For those who want added features, including the ability to link bank accounts, upgrading to the paid version is necessary. Ramsey+ comes at a higher cost than other programs but offers more features including Dave Ramsey’s popular Financial Peace course as well as BabyStep Tracking to help work through the seven baby steps Ramsey has identified for building wealth.
Best for College Students: PocketGuard
Very different to families, couples and others, PocketGuard is the best option for college students.
This is because it makes it easy for busy students to see at a glance how much money they have available to spend – which is so relatable. No longer is it about heavy taxes, the goal is simply to offer a pie chart of sorts to help even beginning budgeters see if they’re on track. And most of its features are free, which is ideal for those on a student budget. Another positive is the PocketGuard’s In My Pocket feature which instantly shows cash available to spend.
On the other hand, there are some cons starting with the fact that the free version limits transaction categories and goals. There are also ads and commercials even in the paid version of the app.

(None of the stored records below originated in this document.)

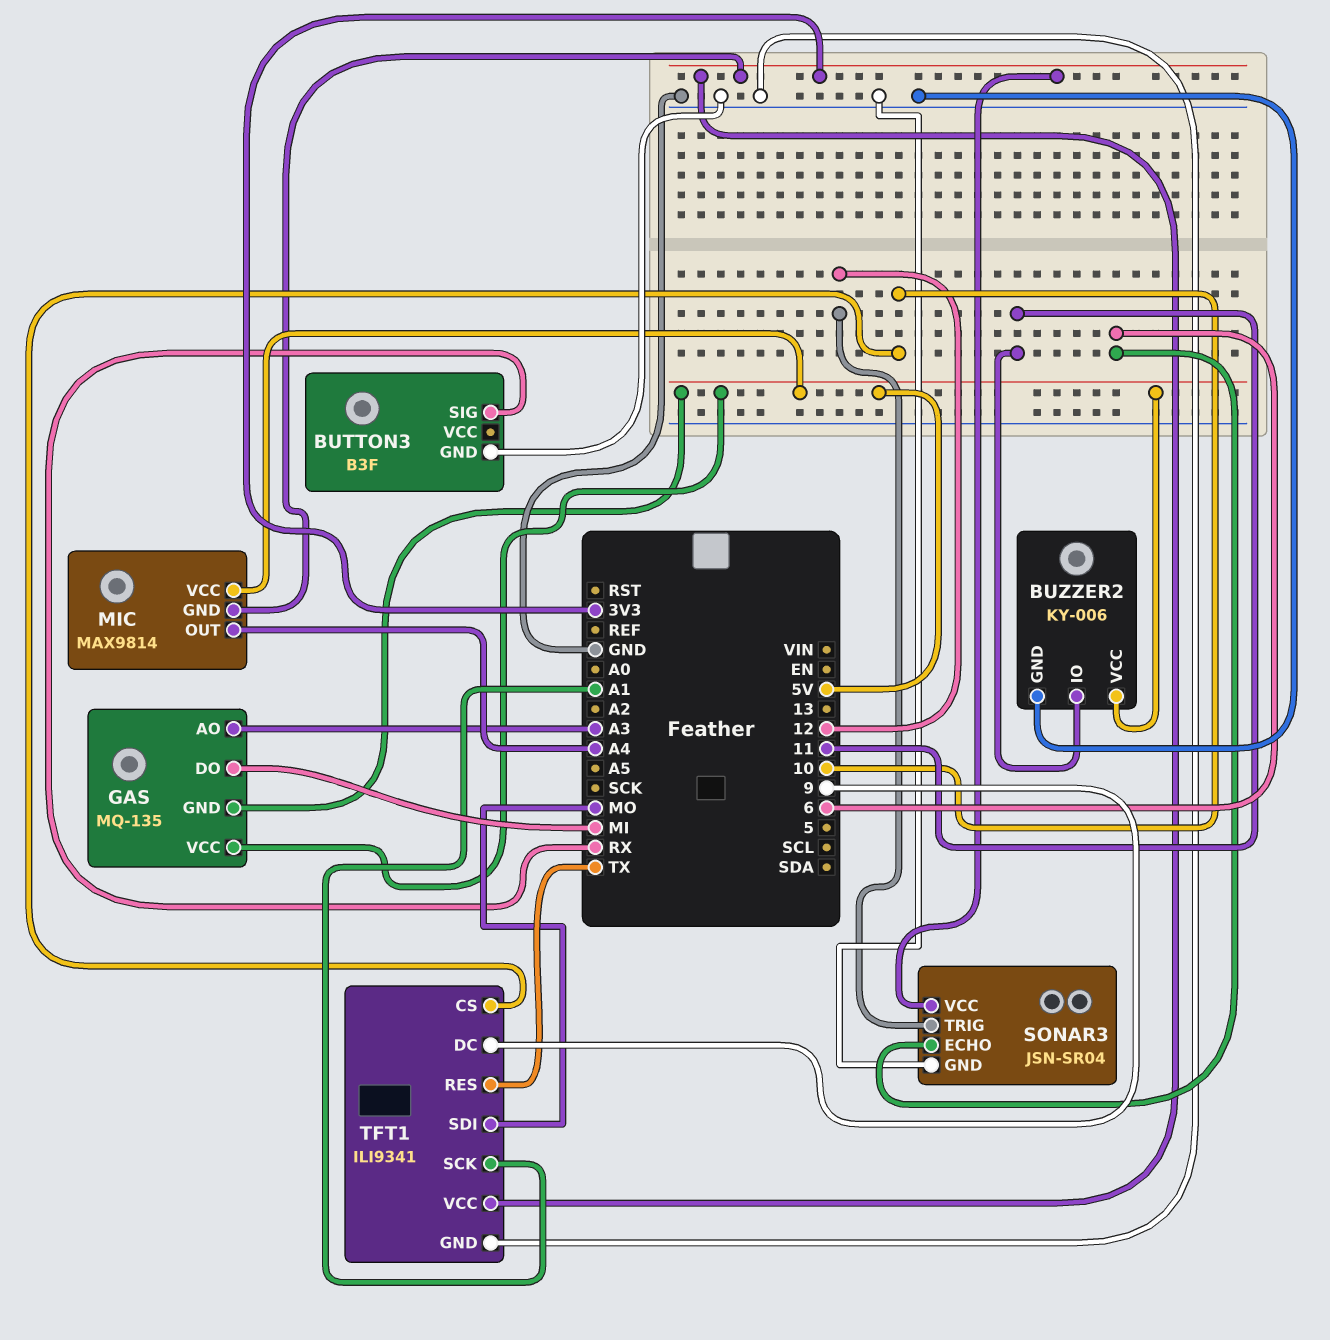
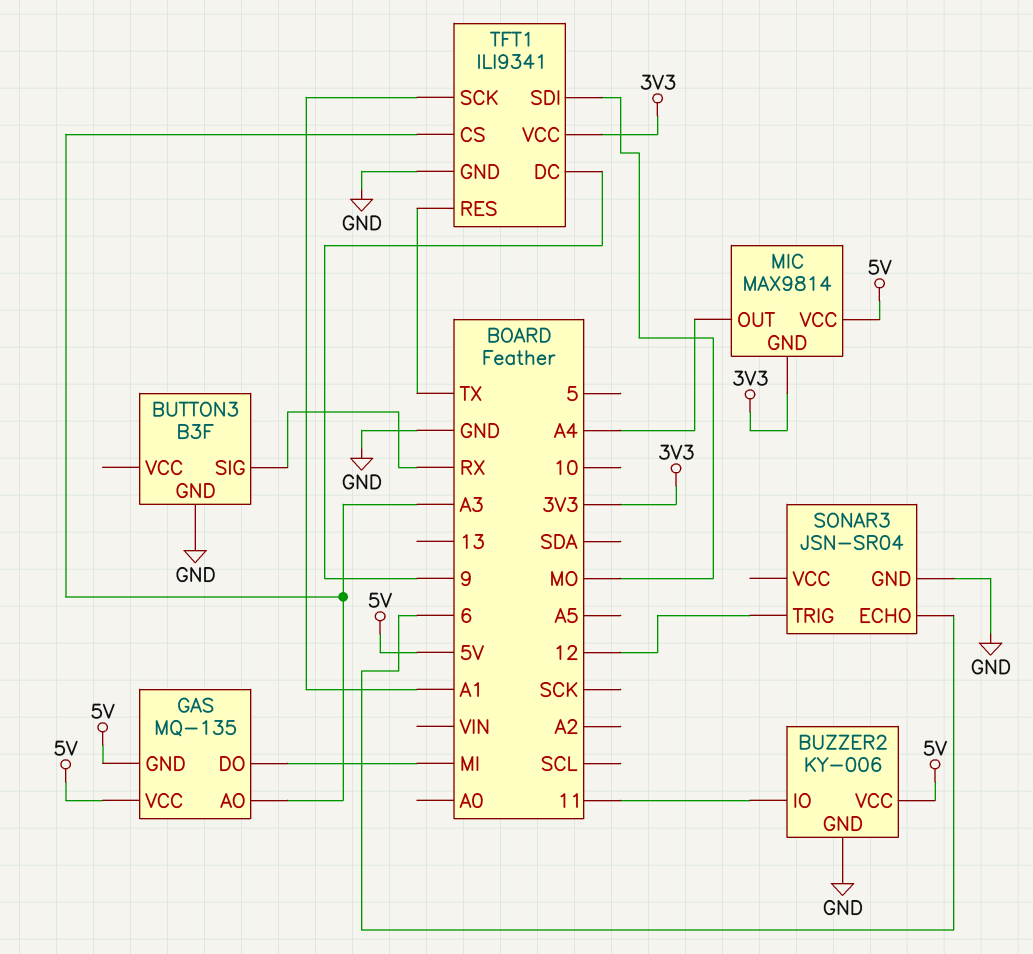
SONAR3 pin VCC: 3V3 -> none
TFT1 pin CS: 10 -> A3

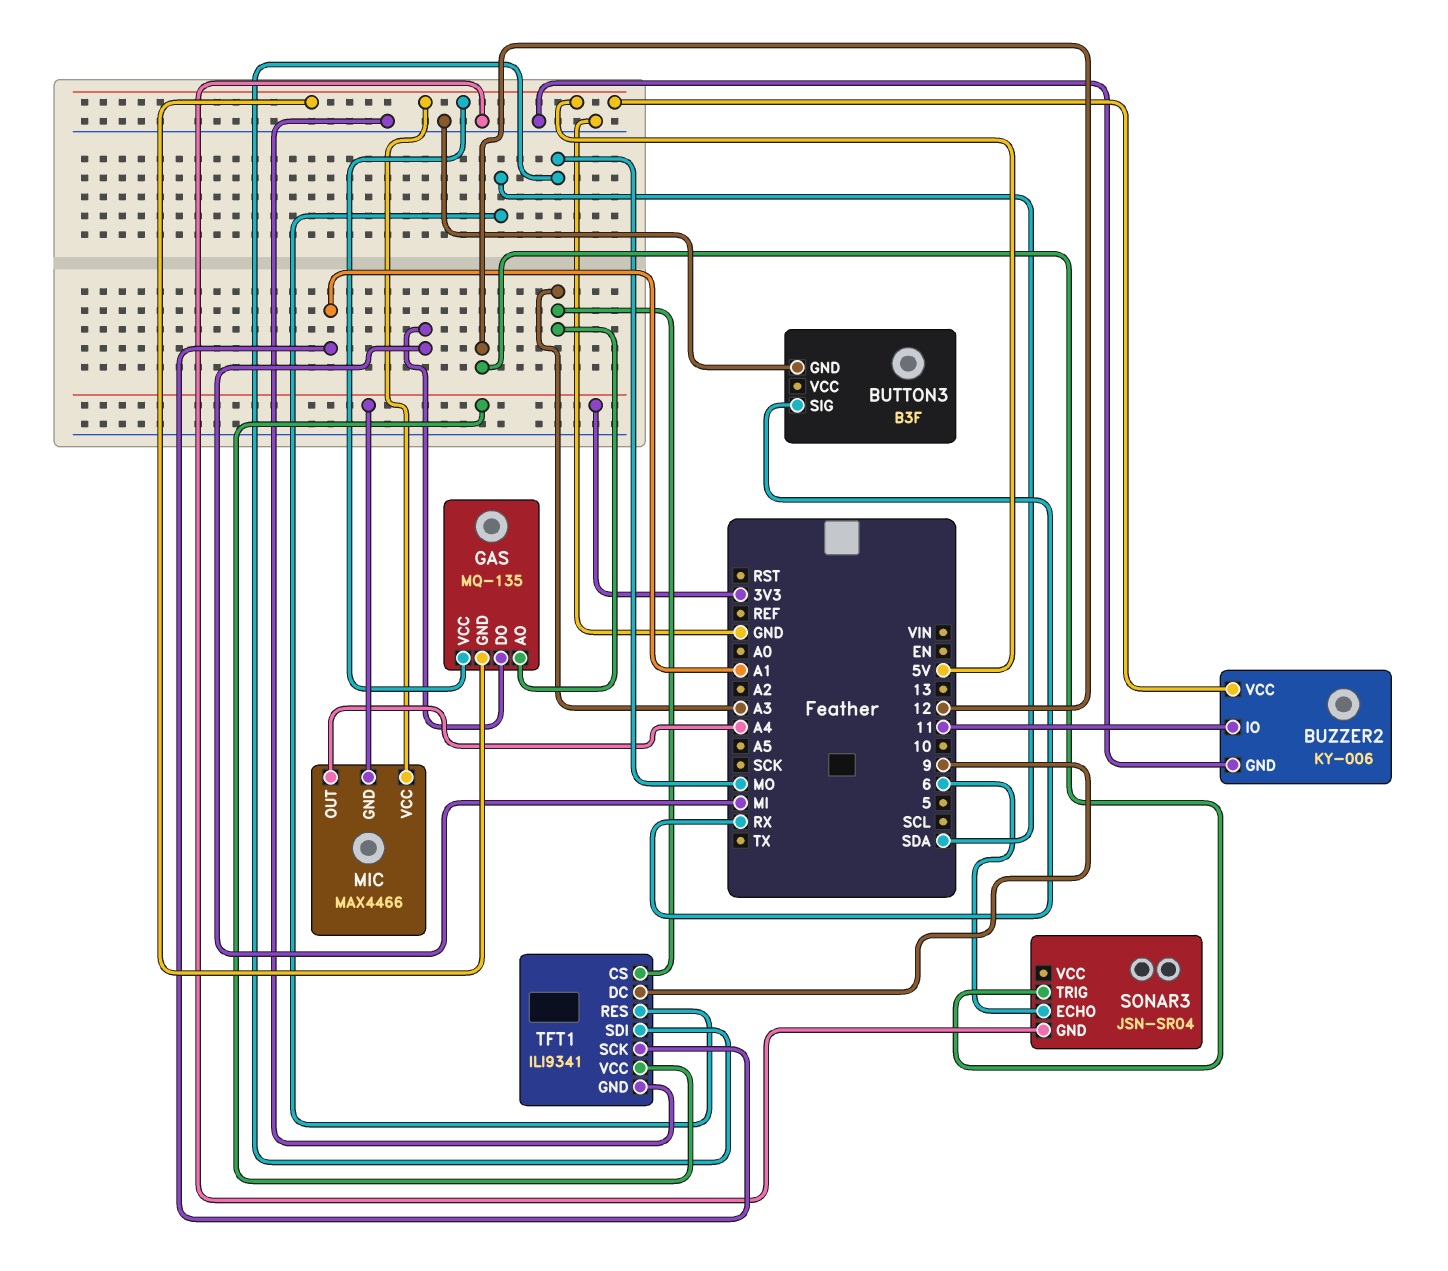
MIC: MAX9814 -> MAX4466
TFT1 pin RES: TX -> SDA

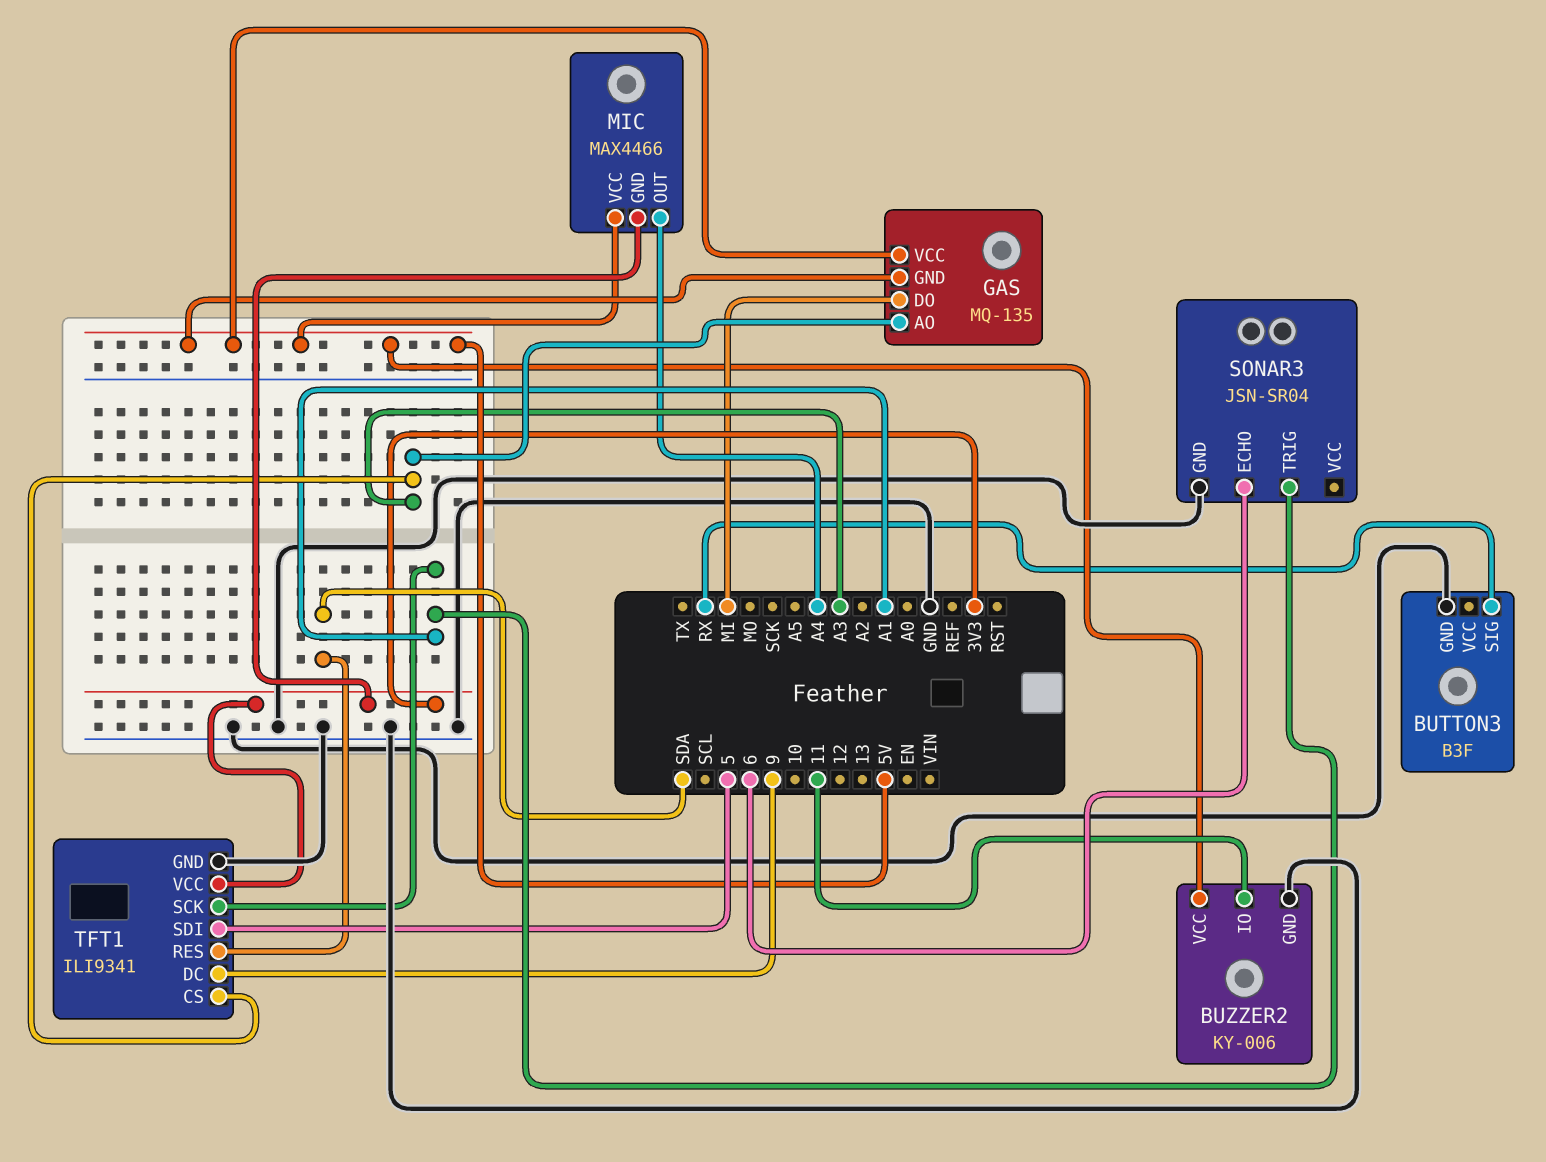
SONAR3 pin TRIG: 12 -> A1
TFT1 pin SDI: MO -> 5

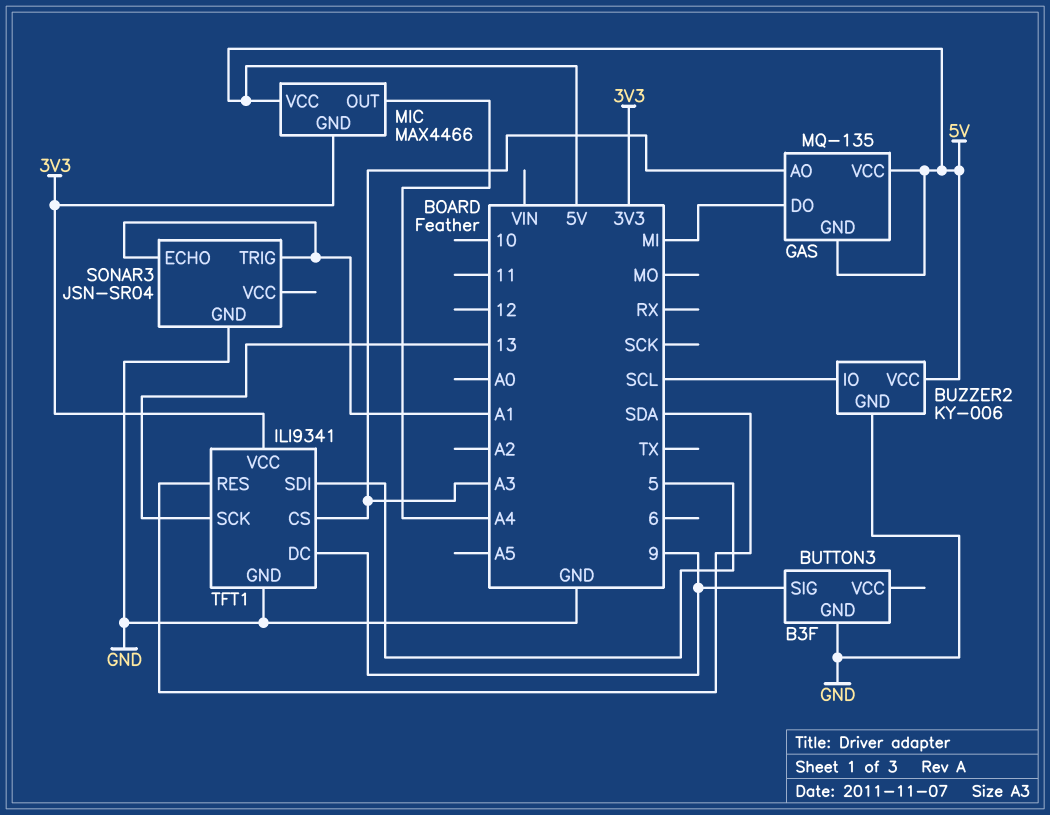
BUTTON3 pin SIG: RX -> 9
BUZZER2 pin IO: 11 -> SCL
SONAR3 pin ECHO: 6 -> A1
TFT1 pin SCK: A1 -> 13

All in all, university students are not used to managing money, so PocketGuard’s simple user interface and intuitive pie charts make it easy to start budgeting and tracking spending. PocketGuard’s In My Pocket software tool also reduces the risk of overdraft accounts by keeping tabs on money available to spend at all times.
Even the free version despite not having many features as the paid option, most college students will likely find the program is robust enough and rich enough to avoid committing to a monthly subscription fee.
The algorithms in the program also help you identify and cancel unwanted subscriptions and can help college students identify opportunities to keep more money in their pockets.